START Data shown
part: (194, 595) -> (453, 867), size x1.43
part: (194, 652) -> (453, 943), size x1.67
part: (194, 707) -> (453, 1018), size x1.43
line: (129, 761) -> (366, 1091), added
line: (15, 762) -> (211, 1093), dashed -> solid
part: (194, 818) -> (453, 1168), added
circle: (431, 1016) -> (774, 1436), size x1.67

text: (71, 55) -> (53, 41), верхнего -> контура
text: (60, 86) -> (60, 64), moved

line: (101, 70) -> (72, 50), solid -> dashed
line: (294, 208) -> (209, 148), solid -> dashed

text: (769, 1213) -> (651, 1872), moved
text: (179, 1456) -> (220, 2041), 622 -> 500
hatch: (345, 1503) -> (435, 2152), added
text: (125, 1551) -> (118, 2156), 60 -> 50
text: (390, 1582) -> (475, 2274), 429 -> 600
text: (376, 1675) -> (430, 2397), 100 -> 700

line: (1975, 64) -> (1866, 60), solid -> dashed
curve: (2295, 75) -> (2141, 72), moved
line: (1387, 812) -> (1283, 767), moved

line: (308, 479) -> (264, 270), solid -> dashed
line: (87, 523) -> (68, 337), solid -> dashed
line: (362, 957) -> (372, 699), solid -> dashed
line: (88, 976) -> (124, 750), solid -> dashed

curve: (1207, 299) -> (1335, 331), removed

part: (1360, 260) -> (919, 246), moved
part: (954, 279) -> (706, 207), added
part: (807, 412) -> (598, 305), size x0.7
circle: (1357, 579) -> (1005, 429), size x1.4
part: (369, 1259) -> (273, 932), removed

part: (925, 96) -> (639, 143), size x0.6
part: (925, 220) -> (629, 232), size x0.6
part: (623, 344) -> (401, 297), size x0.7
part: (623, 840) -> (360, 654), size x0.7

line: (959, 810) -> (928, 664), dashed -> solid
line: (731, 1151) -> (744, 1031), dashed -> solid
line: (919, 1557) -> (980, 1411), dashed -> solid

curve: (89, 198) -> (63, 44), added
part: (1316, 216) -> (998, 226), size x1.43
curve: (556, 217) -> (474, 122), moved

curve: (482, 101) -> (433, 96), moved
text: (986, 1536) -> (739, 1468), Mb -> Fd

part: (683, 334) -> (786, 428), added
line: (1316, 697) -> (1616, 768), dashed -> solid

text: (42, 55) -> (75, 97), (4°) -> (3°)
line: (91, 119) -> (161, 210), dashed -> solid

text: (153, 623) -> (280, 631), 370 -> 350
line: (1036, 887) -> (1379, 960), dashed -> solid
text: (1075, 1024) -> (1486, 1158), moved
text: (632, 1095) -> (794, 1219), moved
END Data shown
> _What is being asked_
Output the entries exactly. Leave nothing out.

> _Task answer_
part: (194, 595) -> (453, 867), size x1.43
part: (194, 652) -> (453, 943), size x1.67
part: (194, 707) -> (453, 1018), size x1.43
line: (129, 761) -> (366, 1091), added
line: (15, 762) -> (211, 1093), dashed -> solid
part: (194, 818) -> (453, 1168), added
circle: (431, 1016) -> (774, 1436), size x1.67

text: (71, 55) -> (53, 41), верхнего -> контура
text: (60, 86) -> (60, 64), moved

line: (101, 70) -> (72, 50), solid -> dashed
line: (294, 208) -> (209, 148), solid -> dashed

text: (769, 1213) -> (651, 1872), moved
text: (179, 1456) -> (220, 2041), 622 -> 500
hatch: (345, 1503) -> (435, 2152), added
text: (125, 1551) -> (118, 2156), 60 -> 50
text: (390, 1582) -> (475, 2274), 429 -> 600
text: (376, 1675) -> (430, 2397), 100 -> 700

line: (1975, 64) -> (1866, 60), solid -> dashed
curve: (2295, 75) -> (2141, 72), moved
line: (1387, 812) -> (1283, 767), moved

line: (308, 479) -> (264, 270), solid -> dashed
line: (87, 523) -> (68, 337), solid -> dashed
line: (362, 957) -> (372, 699), solid -> dashed
line: (88, 976) -> (124, 750), solid -> dashed

curve: (1207, 299) -> (1335, 331), removed

part: (1360, 260) -> (919, 246), moved
part: (954, 279) -> (706, 207), added
part: (807, 412) -> (598, 305), size x0.7
circle: (1357, 579) -> (1005, 429), size x1.4
part: (369, 1259) -> (273, 932), removed

part: (925, 96) -> (639, 143), size x0.6
part: (925, 220) -> (629, 232), size x0.6
part: (623, 344) -> (401, 297), size x0.7
part: (623, 840) -> (360, 654), size x0.7

line: (959, 810) -> (928, 664), dashed -> solid
line: (731, 1151) -> (744, 1031), dashed -> solid
line: (919, 1557) -> (980, 1411), dashed -> solid

curve: (89, 198) -> (63, 44), added
part: (1316, 216) -> (998, 226), size x1.43
curve: (556, 217) -> (474, 122), moved

curve: (482, 101) -> (433, 96), moved
text: (986, 1536) -> (739, 1468), Mb -> Fd

part: (683, 334) -> (786, 428), added
line: (1316, 697) -> (1616, 768), dashed -> solid

text: (42, 55) -> (75, 97), (4°) -> (3°)
line: (91, 119) -> (161, 210), dashed -> solid

text: (153, 623) -> (280, 631), 370 -> 350
line: (1036, 887) -> (1379, 960), dashed -> solid
text: (1075, 1024) -> (1486, 1158), moved
text: (632, 1095) -> (794, 1219), moved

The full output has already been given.